Alarma democrática: el Ejercito argentino reviven la Doctrina de Seguridad Nacional entrenándose con militares de EE.UU.
En una señal preocupante para el futuro de la democracia argentina, efectivos de las Fuerzas Armadas nacionales participarán de ejercicios militares conjuntos con la Guardia Nacional de Georgia en Fort Moore (antiguamente Fort Benning), una base que carga con un pasado siniestro: allí funcionó durante décadas la Escuela de las Américas, el centro de formación donde se instruyó a los ejecutores de los regímenes más represivos de América Latina bajo la doctrina del «enemigo interno».

La noticia, que pasó casi desapercibida en la agenda mediática local, representa mucho más que un simple intercambio técnico o una «cooperación internacional». Según consignó Crónica Política, implica la revitalización explícita de una lógica militarista que remite a los años más oscuros de la historia argentina y regional: la de las fuerzas armadas no como instrumento de defensa nacional, sino como herramienta de control social interno.
La excusa formal es la «interoperabilidad» y el «entrenamiento mutuo» —términos que suenan técnicos, casi inocuos— pero que en la práctica implican el adoctrinamiento en tácticas de combate urbano, contrainsurgencia, y control ante amenazas internas, muchas veces difusas, que históricamente sirvieron para criminalizar la protesta social, la militancia política y los movimientos populares.
El programa fue reinstalado por el gobierno de Mauricio Macri en 2016, pero hoy encuentra en la administración de Javier Milei un contexto fértil para expandirse sin resistencia: un poder civil que alienta la represión, un discurso oficial que demoniza a los sectores movilizados, y un sistema institucional cada vez más permeable al autoritarismo.
Fort Moore no es cualquier base. Su historia la vincula directamente con la Escuela de las Américas, epicentro del adoctrinamiento en técnicas de tortura, espionaje interno y guerra psicológica durante la Guerra Fría. Fue allí donde se formaron los oficiales de las dictaduras del Cono Sur, incluido el núcleo duro de las juntas militares argentinas. Volver allí no es solo un error simbólico: es una señal política.

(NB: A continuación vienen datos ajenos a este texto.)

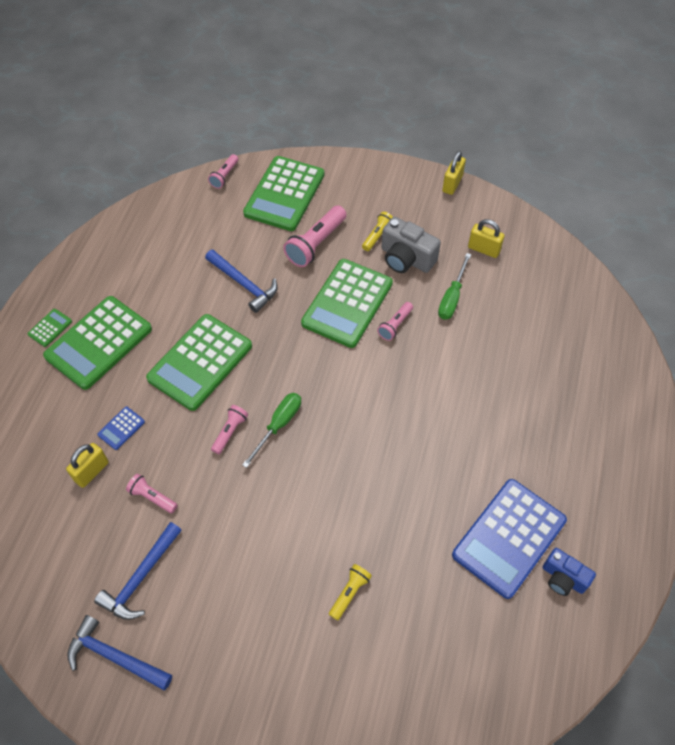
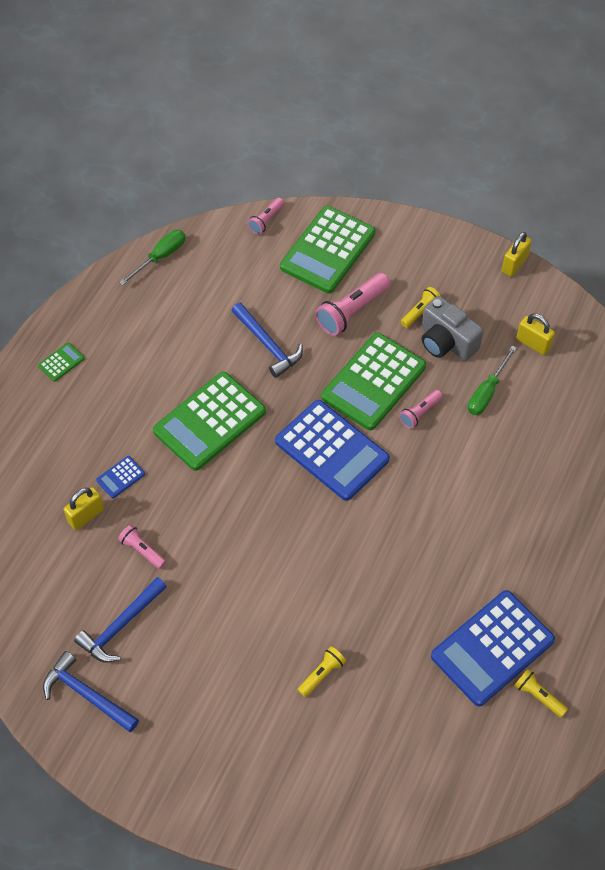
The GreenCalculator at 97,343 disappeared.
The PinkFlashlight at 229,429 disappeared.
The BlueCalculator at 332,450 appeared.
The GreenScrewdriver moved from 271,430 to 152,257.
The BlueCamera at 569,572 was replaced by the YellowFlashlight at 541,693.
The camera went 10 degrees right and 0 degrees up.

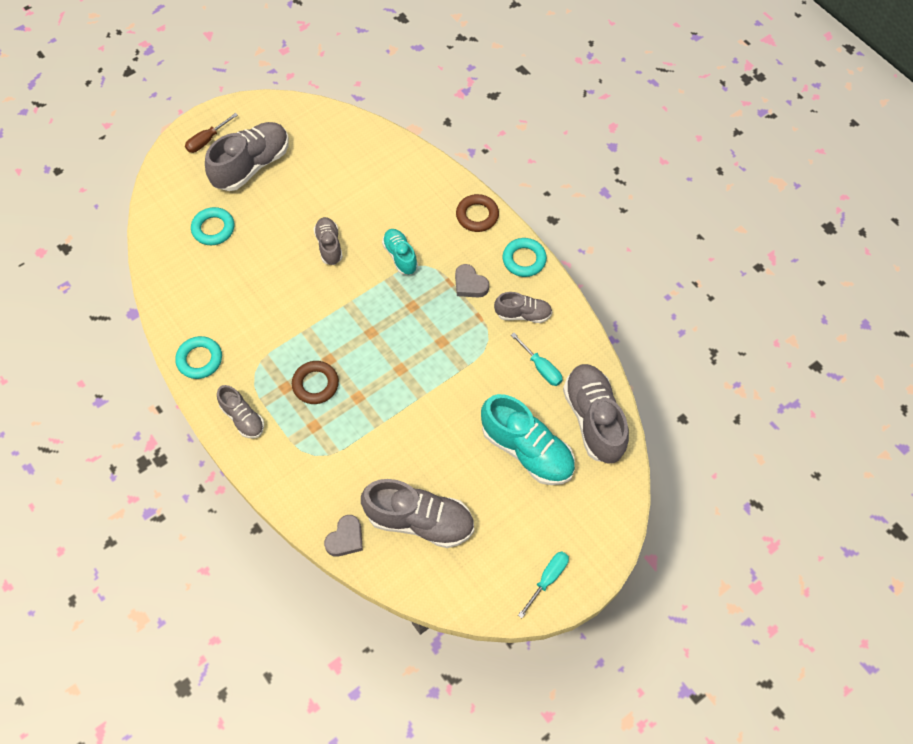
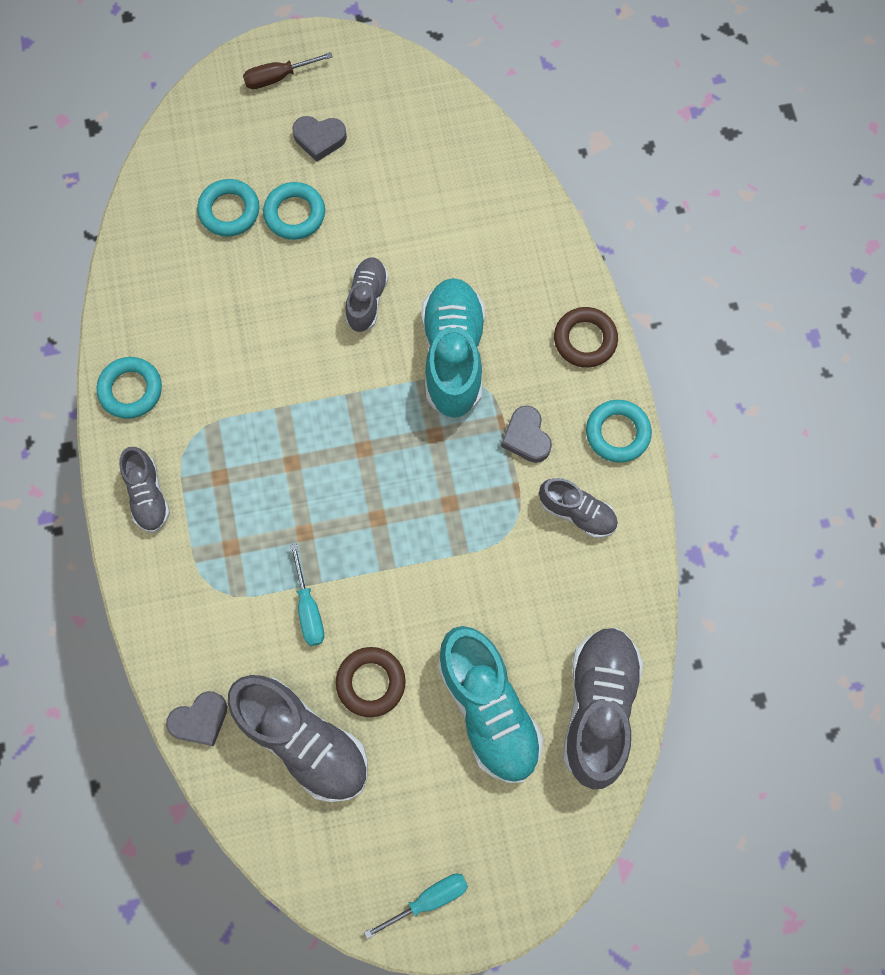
The TurquoiseRing at 294,211 appeared.
The BrownRing moved from 315,382 to 371,682.
The TurquoiseScrewdriver moved from 537,359 to 307,595.
The GreyShoe at 247,156 was replaced by the GreyHeart at 319,139.
The TurquoiseShoe at 400,252 changed to 1.78 times the size.
The camera went 25 degrees right and 10 degrees up.

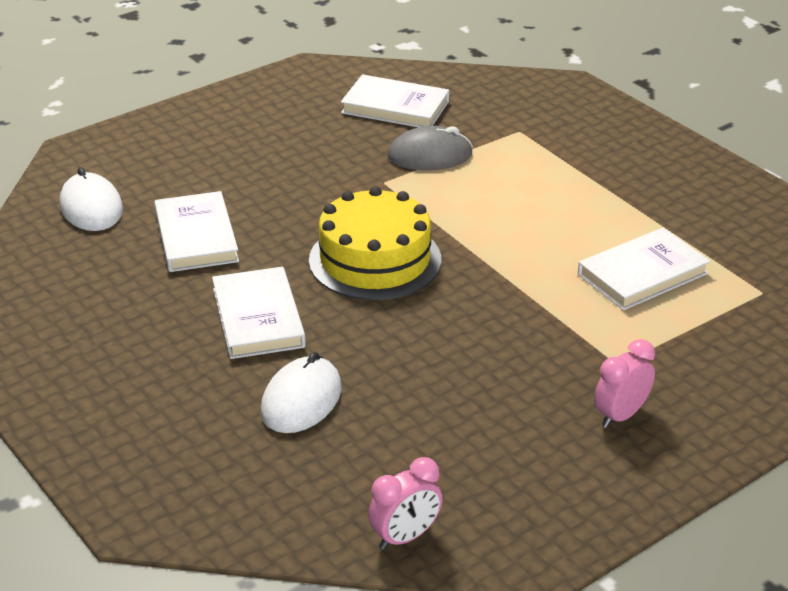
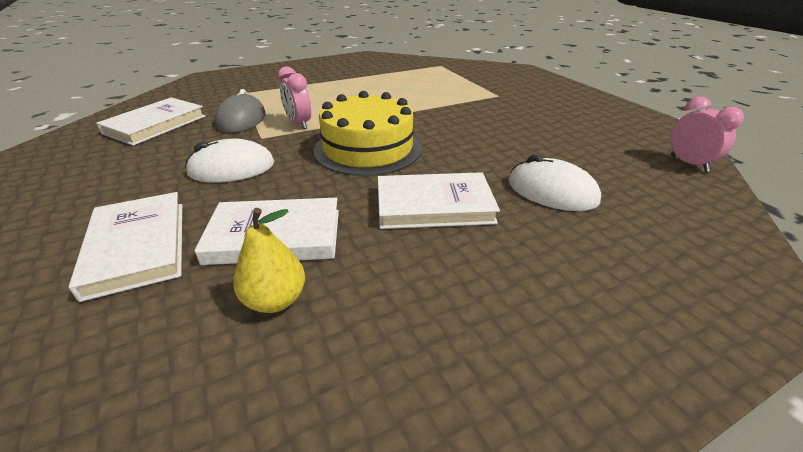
The YellowPear at 269,260 appeared.
The WhiteMouse moved from 91,199 to 229,161.
The WhiteBook moved from 644,269 to 125,247.
The PinkClock moved from 624,383 to 294,97.
The camera went 80 degrees left and 0 degrees up.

¿A quién se prepara para combatir hoy? ¿Qué tipo de «interoperabilidad» se construye con fuerzas extranjeras cuya lógica sigue siendo la de la defensa hemisférica ante supuestas amenazas internas? ¿Y qué lugar queda para la soberanía nacional cuando se entrena a las Fuerzas Armadas argentinas bajo parámetros ajenos, con una agenda marcada por intereses geopolíticos externos?
La doctrina de Seguridad Nacional, resucitada con otro nombre, postula una premisa peligrosa: que el conflicto social es una amenaza militar, y que la respuesta debe ser bélica. Esa idea fue el corazón del terrorismo de Estado. No es un dato menor, ni un tecnicismo militar. Es un retroceso alarmante.
La democracia argentina, golpeada ya por el ajuste, la represión y la demolición del Estado de derecho, suma ahora un nuevo frente de preocupación: el rearme ideológico de sus fuerzas armadas. Y con él, la amenaza de que el «enemigo interno» vuelva a ser una categoría operativa en los cuarteles.
El silencio institucional ante esta maniobra es tan inquietante como su contenido. Volver a entrenarse en Fort Moore no es mirar hacia el futuro. Es insistir en repetir los peores errores del pasado. Y esta vez, el costo puede ser mucho más alto: el de la normalización de lo inaceptable.